The image, showing Mr. Wilson throwing out the first pitch at a Washington Senators baseball game in 1915, had been in the dining hall of Wilson College since 2009, said university spokeswoman Min Pullan on Wednesday. It is due to come down over the next few days, she said. Some other type of artwork or “visual representation” will be put in its place, the school said.
The mural had become a flashpoint when the student group the Black Justice League in November staged a sit-in in Nassau Hall demanding that Mr. Wilson’s name be expunged from the residential college and the public policy school and that the mural come down, among other things. Students said Mr. Wilson had left a racist legacy at Princeton during his tenure as its 13th president, between 1902 and 1910.
In response to the protest, university President Christopher L. Eisgruber contacted the head of the college, Professor Eduardo Cadava, about starting a process “to consider” taking down the mural.
Mr. Cadava, holding a position that had been known as “master” of the college until that term was removed after the protest, formed a 12-member student committee to examine the issue. The committee recommend to Mr. Cadava that the image come down, a view that he endorsed and that the university’s Council of Heads and the Campus Art Steering Committee accepted.
“Its size and prominence in the Wilcox dining hall has seemed to us — as it has to President Eisgruber as well — ‘unduly celebratory’ and not in keeping with the spirit of Wilson College’s founding wish to have Princeton be a place that is truly diverse and inclusive and one that embraces, respects and values all its members,” Mr. Cadava wrote in a message on the Wilson College homepage.
He even disagreed with calling the image a mural, instead referring to it as a “blown-up photograph.”
“To refer to the image as a mural is to confer an artistic merit on the image that it does not really have and, because it was only installed in the dining hall seven years ago and mostly as a signature design element, it also does not have the longstanding value that other honorific memorials might have,” Mr.
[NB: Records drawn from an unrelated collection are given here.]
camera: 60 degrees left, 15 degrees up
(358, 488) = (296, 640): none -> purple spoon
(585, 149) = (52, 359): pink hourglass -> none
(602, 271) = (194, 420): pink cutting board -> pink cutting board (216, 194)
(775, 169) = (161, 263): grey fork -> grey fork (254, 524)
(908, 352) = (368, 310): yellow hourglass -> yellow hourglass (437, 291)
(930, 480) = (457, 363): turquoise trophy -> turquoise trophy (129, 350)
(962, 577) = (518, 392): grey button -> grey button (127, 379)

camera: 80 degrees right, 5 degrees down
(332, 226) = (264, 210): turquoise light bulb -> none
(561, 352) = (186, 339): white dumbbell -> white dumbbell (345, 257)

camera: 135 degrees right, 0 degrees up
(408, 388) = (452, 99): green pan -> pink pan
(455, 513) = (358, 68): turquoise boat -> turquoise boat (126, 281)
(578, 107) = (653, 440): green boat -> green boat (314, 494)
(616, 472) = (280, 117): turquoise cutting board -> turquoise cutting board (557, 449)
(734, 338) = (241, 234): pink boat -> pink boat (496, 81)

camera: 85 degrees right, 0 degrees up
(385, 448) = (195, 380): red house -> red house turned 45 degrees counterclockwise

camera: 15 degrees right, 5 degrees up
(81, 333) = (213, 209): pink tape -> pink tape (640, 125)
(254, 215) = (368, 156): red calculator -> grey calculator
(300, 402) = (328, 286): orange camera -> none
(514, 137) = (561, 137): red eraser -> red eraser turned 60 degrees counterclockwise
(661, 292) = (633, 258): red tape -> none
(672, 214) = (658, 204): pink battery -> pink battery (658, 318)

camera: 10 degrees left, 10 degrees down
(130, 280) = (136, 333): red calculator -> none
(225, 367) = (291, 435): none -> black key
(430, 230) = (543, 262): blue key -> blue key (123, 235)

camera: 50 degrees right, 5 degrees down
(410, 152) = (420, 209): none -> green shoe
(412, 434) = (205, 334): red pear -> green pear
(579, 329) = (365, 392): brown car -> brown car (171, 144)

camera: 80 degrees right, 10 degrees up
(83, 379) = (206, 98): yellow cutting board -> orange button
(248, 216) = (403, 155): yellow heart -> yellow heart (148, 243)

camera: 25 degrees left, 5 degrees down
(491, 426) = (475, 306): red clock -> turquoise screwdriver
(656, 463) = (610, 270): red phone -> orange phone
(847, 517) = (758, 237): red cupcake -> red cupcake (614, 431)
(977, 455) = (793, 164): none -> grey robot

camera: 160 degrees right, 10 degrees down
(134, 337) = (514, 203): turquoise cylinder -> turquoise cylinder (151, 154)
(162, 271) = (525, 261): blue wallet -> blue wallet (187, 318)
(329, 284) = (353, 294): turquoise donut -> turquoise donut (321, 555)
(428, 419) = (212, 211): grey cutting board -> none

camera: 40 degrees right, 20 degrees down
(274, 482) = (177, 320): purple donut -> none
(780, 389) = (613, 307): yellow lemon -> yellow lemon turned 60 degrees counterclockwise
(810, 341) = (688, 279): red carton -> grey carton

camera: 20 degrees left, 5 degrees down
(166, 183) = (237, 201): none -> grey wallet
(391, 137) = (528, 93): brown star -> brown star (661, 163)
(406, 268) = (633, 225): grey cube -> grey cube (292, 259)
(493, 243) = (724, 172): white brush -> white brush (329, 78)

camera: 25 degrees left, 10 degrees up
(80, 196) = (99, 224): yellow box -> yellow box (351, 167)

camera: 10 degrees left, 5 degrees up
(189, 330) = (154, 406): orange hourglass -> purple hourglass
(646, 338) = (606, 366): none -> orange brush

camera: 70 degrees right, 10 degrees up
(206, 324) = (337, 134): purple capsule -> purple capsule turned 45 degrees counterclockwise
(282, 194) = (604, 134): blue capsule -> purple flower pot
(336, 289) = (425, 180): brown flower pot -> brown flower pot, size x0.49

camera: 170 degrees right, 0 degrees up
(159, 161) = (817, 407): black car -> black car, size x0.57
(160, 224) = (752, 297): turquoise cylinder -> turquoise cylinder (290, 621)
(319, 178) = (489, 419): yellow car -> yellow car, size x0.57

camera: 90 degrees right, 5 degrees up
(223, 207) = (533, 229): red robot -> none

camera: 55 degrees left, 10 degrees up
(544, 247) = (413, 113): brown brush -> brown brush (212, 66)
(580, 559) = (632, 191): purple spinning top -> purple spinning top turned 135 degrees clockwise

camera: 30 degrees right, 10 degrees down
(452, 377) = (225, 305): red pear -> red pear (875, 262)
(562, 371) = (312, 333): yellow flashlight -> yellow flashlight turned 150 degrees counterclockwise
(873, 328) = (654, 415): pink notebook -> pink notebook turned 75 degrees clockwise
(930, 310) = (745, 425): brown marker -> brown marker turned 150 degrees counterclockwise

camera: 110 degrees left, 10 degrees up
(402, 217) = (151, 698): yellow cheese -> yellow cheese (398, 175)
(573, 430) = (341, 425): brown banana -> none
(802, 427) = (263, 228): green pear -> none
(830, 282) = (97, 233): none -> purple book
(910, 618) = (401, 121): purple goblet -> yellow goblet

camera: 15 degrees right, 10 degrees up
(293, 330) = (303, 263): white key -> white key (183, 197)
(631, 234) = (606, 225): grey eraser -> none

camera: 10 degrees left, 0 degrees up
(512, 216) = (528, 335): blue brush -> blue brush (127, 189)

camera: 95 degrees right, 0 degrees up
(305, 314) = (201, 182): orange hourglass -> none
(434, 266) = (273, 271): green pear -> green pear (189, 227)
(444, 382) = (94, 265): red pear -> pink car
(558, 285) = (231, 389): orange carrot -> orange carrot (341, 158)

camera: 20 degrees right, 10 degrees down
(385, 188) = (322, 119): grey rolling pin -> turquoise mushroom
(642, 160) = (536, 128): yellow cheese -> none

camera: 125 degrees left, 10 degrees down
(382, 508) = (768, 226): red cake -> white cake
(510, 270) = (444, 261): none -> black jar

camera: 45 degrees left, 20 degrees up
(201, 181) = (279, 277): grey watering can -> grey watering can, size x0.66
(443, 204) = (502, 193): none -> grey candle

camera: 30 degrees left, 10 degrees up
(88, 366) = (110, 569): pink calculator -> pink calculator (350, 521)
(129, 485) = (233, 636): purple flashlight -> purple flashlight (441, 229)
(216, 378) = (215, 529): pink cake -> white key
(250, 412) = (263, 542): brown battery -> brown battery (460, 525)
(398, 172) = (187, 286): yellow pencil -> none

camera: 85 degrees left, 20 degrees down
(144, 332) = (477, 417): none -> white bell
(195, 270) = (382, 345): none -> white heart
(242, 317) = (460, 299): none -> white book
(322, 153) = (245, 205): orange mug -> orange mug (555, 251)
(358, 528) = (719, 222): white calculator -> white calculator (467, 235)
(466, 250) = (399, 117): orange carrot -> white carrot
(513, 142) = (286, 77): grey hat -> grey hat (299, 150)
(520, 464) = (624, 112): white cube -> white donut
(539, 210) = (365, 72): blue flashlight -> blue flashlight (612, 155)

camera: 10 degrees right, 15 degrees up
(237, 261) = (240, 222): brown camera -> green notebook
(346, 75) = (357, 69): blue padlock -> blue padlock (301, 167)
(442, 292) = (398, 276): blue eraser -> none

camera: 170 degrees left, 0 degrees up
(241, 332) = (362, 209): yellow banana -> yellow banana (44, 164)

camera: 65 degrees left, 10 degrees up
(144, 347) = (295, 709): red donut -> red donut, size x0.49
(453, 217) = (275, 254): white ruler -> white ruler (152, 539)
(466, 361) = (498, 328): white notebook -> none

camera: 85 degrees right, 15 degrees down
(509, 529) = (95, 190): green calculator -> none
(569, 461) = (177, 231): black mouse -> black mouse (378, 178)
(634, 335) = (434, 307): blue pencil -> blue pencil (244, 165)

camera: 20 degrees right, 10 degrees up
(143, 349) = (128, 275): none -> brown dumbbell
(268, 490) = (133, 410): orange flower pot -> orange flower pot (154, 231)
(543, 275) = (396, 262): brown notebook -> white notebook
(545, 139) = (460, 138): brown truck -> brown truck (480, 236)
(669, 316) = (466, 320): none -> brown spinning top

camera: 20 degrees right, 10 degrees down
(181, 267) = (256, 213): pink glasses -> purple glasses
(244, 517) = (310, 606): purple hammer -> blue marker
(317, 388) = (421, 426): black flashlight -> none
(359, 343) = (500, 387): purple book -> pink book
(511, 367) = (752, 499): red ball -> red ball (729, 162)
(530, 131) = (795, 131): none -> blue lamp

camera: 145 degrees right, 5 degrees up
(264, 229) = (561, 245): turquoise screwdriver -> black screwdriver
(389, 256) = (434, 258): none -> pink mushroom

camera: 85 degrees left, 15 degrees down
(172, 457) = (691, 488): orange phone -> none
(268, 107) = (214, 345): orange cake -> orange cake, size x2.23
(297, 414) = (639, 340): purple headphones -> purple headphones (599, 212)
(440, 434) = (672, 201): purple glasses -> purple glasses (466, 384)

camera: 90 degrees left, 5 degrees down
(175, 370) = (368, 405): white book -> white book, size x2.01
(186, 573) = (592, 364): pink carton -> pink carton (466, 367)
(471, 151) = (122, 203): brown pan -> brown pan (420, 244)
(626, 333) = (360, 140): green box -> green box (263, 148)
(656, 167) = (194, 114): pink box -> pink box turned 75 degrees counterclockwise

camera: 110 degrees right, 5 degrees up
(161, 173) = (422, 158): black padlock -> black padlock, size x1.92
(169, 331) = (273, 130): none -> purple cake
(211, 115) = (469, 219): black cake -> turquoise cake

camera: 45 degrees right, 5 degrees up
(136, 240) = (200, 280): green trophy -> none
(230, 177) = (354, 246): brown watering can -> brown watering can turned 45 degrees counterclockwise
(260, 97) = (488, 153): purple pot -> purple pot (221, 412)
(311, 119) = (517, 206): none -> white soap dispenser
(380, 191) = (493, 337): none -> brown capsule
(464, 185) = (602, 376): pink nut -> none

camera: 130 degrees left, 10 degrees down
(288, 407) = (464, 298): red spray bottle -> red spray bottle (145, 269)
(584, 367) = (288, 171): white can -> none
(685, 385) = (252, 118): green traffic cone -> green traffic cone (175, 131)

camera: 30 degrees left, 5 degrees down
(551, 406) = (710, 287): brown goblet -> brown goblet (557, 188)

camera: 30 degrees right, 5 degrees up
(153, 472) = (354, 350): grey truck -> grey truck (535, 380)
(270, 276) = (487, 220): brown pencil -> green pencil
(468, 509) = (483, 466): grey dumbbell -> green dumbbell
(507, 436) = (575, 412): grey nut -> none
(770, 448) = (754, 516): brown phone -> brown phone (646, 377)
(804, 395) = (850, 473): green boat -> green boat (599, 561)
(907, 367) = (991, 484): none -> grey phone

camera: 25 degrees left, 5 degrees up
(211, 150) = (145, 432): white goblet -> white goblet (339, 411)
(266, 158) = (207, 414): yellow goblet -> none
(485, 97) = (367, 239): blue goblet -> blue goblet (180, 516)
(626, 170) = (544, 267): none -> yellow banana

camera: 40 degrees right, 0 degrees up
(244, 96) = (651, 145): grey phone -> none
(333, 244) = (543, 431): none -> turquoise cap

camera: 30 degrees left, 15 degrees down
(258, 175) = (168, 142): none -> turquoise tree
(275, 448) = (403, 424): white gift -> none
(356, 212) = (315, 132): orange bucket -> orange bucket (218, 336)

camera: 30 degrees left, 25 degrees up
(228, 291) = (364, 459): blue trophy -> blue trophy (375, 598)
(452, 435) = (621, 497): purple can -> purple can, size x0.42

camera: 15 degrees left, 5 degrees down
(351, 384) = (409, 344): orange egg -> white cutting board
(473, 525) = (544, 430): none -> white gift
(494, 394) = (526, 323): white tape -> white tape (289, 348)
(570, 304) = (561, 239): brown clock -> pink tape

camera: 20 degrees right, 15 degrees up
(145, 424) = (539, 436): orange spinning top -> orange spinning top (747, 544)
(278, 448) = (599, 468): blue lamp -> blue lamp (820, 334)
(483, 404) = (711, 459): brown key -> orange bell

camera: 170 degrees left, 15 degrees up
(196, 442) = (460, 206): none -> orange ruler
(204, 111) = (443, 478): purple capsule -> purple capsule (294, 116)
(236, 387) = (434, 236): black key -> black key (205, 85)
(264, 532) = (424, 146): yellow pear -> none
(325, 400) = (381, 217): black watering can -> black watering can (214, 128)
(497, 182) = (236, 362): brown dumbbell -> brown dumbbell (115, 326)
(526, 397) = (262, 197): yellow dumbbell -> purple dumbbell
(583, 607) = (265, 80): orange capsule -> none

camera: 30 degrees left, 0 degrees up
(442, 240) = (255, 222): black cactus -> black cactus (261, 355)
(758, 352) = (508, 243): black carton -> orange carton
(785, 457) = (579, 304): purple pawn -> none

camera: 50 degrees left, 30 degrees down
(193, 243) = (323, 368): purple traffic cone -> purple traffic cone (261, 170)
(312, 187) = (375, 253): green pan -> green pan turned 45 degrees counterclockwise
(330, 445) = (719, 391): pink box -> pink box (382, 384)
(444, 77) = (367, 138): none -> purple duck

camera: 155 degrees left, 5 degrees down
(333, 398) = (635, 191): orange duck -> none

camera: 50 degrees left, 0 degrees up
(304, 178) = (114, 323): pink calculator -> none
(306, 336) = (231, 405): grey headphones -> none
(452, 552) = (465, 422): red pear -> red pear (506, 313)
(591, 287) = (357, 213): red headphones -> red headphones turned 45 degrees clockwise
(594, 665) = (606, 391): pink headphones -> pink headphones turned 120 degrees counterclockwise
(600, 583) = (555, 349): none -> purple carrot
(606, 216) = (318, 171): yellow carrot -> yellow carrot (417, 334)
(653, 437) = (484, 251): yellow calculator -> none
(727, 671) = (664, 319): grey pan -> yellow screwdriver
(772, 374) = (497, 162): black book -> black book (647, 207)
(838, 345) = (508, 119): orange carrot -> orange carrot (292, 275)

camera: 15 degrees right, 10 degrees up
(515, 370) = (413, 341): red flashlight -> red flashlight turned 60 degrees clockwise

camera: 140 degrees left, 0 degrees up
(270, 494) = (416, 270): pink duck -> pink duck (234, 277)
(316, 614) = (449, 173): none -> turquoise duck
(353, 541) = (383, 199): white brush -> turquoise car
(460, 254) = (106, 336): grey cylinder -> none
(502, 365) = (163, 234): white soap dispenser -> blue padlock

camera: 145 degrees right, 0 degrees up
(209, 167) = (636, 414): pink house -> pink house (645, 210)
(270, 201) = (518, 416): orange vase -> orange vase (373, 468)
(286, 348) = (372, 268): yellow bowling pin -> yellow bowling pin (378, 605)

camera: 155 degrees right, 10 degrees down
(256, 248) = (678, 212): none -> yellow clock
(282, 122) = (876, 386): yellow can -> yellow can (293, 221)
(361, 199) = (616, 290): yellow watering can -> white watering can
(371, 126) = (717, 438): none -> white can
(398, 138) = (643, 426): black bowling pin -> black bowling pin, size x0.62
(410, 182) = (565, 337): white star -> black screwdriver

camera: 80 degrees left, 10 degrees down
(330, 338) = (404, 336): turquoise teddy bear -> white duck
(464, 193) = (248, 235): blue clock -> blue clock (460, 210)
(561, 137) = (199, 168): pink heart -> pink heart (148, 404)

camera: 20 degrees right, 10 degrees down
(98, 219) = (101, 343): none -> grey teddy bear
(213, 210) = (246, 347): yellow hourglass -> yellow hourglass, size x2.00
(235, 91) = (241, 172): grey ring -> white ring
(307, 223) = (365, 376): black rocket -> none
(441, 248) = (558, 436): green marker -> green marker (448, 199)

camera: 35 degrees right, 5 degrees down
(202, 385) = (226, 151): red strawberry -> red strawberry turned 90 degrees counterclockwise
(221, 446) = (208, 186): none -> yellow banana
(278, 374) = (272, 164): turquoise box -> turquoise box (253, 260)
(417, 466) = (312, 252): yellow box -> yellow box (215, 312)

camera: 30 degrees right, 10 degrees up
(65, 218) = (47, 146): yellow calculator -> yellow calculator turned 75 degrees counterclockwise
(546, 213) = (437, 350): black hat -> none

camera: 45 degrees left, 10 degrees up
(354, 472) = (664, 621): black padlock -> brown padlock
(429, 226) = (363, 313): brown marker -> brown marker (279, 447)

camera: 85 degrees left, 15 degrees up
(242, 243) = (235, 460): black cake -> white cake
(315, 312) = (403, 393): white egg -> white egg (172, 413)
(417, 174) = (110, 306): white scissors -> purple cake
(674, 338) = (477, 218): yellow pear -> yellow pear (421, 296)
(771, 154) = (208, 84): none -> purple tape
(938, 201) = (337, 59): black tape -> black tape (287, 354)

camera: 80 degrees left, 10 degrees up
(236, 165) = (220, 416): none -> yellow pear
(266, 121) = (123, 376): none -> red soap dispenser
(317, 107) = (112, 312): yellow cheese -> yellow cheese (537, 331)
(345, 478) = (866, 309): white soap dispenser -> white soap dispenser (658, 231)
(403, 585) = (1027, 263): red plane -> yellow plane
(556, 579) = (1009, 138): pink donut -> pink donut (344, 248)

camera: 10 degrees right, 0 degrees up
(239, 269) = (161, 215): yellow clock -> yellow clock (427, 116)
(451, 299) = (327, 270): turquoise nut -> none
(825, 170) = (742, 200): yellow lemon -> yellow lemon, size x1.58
Cadava wrote.
He also touched on the history of Wilson College, which traces its roots to a group of undergraduates attending Princeton in the 1950s who opposed the selective process of choosing members at the student eating clubs. What began as Wilson Lodge today is home to about 500 students.
“The College history deserves to be recalled and preserved, not simply in our memory but also in our ongoing efforts to create a sense of community that is inclusive rather than exclusionary, that is respectful of difference rather than neglectful of it,” he wrote.
The decision comes after the university rejected some of the protestors’ other demands. University trustees announced earlier this month the college and Woodrow Wilson School of Public and International Affairs would keep their names.